Ambos os países, evidentemente, precisavam de
amigos. Colonos sempre precisam de solidariedades – e havia colonos
recém-chegados, tanto em Israel quanto na África do Sul. De modo geral, amigos
dos colonos são os poderes regionais que os implantaram como colonos, é claro;
dos quais os colonos dependem, muitas vezes muito mais do que sabem ou percebem.

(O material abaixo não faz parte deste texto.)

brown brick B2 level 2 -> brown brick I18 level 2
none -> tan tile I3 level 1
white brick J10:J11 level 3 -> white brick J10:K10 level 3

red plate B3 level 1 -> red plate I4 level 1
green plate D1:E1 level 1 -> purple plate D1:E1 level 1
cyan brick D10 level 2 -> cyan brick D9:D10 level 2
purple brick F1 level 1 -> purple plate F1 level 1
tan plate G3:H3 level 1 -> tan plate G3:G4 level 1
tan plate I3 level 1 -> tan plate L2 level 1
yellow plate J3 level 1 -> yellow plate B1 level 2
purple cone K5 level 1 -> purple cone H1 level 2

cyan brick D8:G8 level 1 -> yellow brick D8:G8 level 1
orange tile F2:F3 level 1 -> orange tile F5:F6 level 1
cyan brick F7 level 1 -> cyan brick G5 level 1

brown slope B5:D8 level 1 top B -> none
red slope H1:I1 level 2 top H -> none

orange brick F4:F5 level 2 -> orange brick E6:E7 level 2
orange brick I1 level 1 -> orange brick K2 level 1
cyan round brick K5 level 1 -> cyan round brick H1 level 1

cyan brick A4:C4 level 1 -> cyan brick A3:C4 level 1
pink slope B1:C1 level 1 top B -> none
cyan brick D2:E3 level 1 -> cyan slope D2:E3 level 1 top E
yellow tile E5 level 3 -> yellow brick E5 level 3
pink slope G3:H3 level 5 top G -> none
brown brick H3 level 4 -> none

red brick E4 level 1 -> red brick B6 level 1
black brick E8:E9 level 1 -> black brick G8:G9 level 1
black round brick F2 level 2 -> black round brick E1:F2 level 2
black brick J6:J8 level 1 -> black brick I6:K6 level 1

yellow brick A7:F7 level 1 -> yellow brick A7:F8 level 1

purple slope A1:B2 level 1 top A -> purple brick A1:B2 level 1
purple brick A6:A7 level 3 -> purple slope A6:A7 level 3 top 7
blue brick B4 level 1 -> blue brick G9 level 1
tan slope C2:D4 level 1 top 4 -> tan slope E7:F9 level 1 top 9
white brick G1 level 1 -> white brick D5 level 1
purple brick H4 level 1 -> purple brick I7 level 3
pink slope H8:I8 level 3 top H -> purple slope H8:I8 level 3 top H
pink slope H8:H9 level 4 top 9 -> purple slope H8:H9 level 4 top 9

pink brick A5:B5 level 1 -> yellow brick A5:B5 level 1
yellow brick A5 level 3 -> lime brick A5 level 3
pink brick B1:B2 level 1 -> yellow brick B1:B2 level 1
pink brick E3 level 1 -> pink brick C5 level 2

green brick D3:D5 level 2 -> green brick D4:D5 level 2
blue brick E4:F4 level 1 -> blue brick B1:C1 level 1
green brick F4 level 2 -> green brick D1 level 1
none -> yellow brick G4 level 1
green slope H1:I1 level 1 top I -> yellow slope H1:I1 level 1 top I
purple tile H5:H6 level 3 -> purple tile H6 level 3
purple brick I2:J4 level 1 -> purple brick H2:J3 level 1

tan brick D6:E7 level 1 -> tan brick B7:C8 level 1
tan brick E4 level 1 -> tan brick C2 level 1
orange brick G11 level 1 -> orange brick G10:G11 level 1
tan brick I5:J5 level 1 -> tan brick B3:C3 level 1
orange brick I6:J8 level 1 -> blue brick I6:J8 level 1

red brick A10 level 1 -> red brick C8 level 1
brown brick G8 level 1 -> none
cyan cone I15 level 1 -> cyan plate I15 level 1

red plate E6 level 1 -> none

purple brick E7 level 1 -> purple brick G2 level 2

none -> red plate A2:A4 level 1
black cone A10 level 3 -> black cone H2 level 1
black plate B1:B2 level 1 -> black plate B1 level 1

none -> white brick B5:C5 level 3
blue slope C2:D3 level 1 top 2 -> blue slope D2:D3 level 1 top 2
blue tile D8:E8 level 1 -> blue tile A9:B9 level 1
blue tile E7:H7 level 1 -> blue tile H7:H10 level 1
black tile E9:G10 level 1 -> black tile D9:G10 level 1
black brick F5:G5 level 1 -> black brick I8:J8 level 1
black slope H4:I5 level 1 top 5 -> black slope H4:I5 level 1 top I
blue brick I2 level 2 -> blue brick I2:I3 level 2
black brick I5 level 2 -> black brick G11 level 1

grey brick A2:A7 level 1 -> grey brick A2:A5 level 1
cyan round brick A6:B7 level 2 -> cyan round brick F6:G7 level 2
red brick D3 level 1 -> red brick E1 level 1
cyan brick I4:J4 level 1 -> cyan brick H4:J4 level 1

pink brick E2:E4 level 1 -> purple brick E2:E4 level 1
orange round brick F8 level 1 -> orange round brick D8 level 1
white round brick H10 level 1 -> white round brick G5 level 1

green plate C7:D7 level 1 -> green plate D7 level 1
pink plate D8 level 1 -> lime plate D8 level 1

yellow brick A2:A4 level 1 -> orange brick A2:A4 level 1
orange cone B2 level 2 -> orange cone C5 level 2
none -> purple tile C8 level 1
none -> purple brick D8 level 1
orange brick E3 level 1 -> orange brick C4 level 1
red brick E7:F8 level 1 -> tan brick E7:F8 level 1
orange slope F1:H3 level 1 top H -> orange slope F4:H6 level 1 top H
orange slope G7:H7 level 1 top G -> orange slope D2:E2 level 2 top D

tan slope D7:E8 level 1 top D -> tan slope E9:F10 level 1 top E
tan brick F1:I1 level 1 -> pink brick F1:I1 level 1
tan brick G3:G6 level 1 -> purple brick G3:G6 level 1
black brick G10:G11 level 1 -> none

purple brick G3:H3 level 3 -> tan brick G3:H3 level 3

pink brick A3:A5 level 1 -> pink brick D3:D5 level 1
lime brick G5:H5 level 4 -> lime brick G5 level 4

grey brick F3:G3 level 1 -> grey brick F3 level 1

Essa dependência é particularmente importante nos casos em que, no local a
colonizar, a população seja, em vasta maioria, constituída de ‘outros’. E ainda
mais particularmente importante quando esses ‘outros’ tenham sido roubados e
expulsos de suas terras, muitas vezes com crueldade. (Pode-se dizer que aí está
um dos dois pecados originais dos quais nasceu o estado de Israel, nesse caso o
pecado cometido por Israel; o outro, é claro, foi o pecado cometido por
Hitler.)
Deixadas entregues aos seus próprios recursos,
colônias desse tipo tornam-se sempre terrivelmente vulneráveis; exemplos
históricos dessa vulnerabilidade, em que as colônias foram destruídas são,
dentre outros, o Quênia, a Rodésia, a Argélia, sob governo de brancos. Esse o
destino que pairava ameaçador no horizonte pós-1948 de África do Sul e Israel: o
risco de que fossem engolidos pelas vastas maiorias de africanos e de árabes que
os cercavam ou jogados – como em algumas imagens – no fundo dos respectivos
mares. Todos aqueles para os quais fossem impensáveis tanto esse destino quanto
a possibilidade de algum acordo com concessões ao ‘outro lado’ tiveram de
procurar ajuda fora de onde estavam. Dado que nem Israel nem África do Sul
beneficiavam-se da simpatia internacional – que mais rapidamente andou na
direção dos africanos e árabes palestinos oprimidos –, foi dif ícil encontrar
solidariedades, senão em estados que enfrentassem dilema
semelhante.
O comércio também foi fator de aproximação
política. Quando a luta econômica se aguçou – no caso da África do Sul, por
causa das sanções internacionais –, os dois países, Israel e África do Sul,
passaram a depender comercialmente, cada vez mais, um do outro. Como logo se
viu, os países tinham necessidades quase perfeitamente complementares. Israel
tinha armas para vender, inclusive mísseis e, possivelmente, também ogivas
nucleares; e precisava muito vendê-las, para manter viva uma economia
continuamente devorada pelas muitas guerras. A África do Sul do apartheid tinha
dinheiro para pagar pelo que comparasse, e minerais vitais para Israel (carvão,
cromo e ‘torta de urânio’ – 500 toneladas da qual foram entregues a Israel para
fazer suas bombas atômicas, em 1976.
Dado o isolamento em que viviam, os dois governos
pouco se preocuparam com sanções internacionais: gerais contra a África do Sul,
por exemplo, que Israel sempre desconsiderou; ou regras e leis para inspeção do
uso do combustível nuclear (“torta de urânio” ou ‘bastonetes de urânio”), para
assegurar que sempre fosse usado para finalidades pacíficas, no caso de Israel.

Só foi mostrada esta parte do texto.